Как посчитать R² в SQL
Содержание:
Зачем R²
R² (coefficient of determination) = % variance в target explained by model. Range 0-1 (sometimes negative для very bad). Простой single-number summary regression quality.
Формула
R² = 1 - (SSres / SStot)
SSres = Σ(actual - predicted)²
SStot = Σ(actual - mean(actual))²R² = 0.8 → model explains 80% of variance. Remaining 20% — noise / missing features.
Базовый расчёт
WITH stats AS (
SELECT
actual_value,
predicted_value,
AVG(actual_value) OVER () AS mean_actual
FROM predictions
WHERE prediction_date >= CURRENT_DATE - INTERVAL '30 days'
),
ss AS (
SELECT
SUM(POWER(actual_value - predicted_value, 2)) AS ss_res,
SUM(POWER(actual_value - mean_actual, 2)) AS ss_tot
FROM stats
)
SELECT
ss_res,
ss_tot,
1 - (ss_res::NUMERIC / NULLIF(ss_tot, 0)) AS r_squared
FROM ss;Интерпретация
| R² | Quality |
|---|---|
| 1.0 | Perfect fit (suspicious) |
| 0.9-0.99 | Excellent |
| 0.7-0.9 | Good |
| 0.5-0.7 | Moderate |
| 0.3-0.5 | Weak |
| < 0.3 | Poor |
| < 0 | Worse than mean (broken model) |
Adjusted R²
Penalizes adding more features:
Adjusted R² = 1 - (1 - R²) × (n-1) / (n-k-1)n = sample size, k = features count.
WITH calc AS (
SELECT
1 - SUM(POWER(actual_value - predicted_value, 2))::NUMERIC
/ SUM(POWER(actual_value - mean_actual, 2)) AS r2,
COUNT(*) AS n,
5 AS k -- number of features
FROM (
SELECT
actual_value,
predicted_value,
AVG(actual_value) OVER () AS mean_actual
FROM predictions
) t
)
SELECT
r2,
n,
k,
1 - (1 - r2) * (n - 1)::NUMERIC / (n - k - 1) AS adjusted_r2
FROM calc;По segments
WITH segment_stats AS (
SELECT
segment,
actual_value,
predicted_value,
AVG(actual_value) OVER (PARTITION BY segment) AS mean_actual
FROM predictions
JOIN entities USING (entity_id)
)
SELECT
segment,
COUNT(*) AS n,
1 - SUM(POWER(actual_value - predicted_value, 2))::NUMERIC
/ NULLIF(SUM(POWER(actual_value - mean_actual, 2)), 0) AS r_squared
FROM segment_stats
GROUP BY segment
ORDER BY r_squared DESC;R² vs Correlation
-- For simple linear regression: R² = correlation²
SELECT
CORR(actual_value, predicted_value) AS r,
POWER(CORR(actual_value, predicted_value), 2) AS r_squared
FROM predictions;Для multiple regression: R² ≠ correlation².
Частые ошибки
Ошибка 1. R² = 1 too good. Likely overfitting / data leakage / target leak in features.

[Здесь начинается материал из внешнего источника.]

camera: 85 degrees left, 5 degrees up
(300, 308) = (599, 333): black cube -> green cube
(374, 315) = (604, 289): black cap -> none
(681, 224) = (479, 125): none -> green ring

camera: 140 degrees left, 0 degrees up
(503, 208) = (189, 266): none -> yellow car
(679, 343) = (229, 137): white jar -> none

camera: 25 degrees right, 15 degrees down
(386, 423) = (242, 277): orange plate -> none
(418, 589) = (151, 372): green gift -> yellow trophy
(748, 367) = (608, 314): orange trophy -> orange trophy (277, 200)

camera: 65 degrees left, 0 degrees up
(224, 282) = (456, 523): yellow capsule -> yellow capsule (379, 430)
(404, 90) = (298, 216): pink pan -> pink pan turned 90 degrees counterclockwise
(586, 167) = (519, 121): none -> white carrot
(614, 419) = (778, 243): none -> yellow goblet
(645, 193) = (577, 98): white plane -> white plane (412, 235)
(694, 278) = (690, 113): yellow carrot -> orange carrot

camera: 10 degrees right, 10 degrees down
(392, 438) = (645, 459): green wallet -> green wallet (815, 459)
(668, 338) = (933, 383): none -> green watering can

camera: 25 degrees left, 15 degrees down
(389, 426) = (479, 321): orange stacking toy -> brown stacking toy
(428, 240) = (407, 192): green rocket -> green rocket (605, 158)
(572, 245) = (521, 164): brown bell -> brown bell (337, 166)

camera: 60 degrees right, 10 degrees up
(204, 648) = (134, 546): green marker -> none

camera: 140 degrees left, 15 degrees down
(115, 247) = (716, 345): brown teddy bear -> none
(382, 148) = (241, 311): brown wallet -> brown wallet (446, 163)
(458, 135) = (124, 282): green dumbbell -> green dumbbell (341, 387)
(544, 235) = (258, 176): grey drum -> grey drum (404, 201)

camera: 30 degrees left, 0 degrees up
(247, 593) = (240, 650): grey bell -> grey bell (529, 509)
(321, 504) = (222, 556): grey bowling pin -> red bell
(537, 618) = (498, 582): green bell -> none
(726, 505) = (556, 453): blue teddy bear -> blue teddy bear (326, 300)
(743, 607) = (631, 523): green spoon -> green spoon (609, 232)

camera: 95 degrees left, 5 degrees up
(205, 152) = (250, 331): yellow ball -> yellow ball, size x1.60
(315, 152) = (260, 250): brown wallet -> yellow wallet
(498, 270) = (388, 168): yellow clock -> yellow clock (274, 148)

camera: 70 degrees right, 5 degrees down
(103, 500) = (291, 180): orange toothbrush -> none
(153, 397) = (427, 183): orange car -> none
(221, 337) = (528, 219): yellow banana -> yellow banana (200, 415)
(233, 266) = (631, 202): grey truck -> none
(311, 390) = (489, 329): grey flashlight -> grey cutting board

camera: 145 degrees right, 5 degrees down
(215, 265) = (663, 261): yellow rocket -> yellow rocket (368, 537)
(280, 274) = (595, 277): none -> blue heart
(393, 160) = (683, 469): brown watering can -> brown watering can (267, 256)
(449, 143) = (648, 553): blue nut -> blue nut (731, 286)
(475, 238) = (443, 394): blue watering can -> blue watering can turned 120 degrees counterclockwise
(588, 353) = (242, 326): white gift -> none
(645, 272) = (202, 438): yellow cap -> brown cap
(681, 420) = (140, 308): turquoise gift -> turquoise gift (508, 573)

Ошибка 2. Negative R². Model worse than mean. Broken — debug.
Ошибка 3. R² compared across models with different N. Use Adjusted R² для comparison.
Ошибка 4. R² for classification. R² for regression. Classification → AUC / F1.
Ошибка 5. Train R² high, Test R² low. Overfitting. Reduce model complexity или more data.
Связанные темы
- Как посчитать RMSE в SQL
- Как посчитать MAE в SQL
- Linear regression для аналитика
- Как посчитать correlation в SQL
FAQ
R² range?
0 to 1 для linear regression. Negative для models worse than mean (very bad).
R² high — всегда good?
Not necessarily. Could be overfitting. Test on holdout.
R² vs Adjusted R²?
R² inflates с features. Adjusted R² penalizes — compare models fairly.
R² для time series?
Less meaningful (lots of patterns). Use MAPE / RMSE.
R² 0.95 in business — suspicious?
Yes — verify target leakage. Real-world R² rarely 0.9+.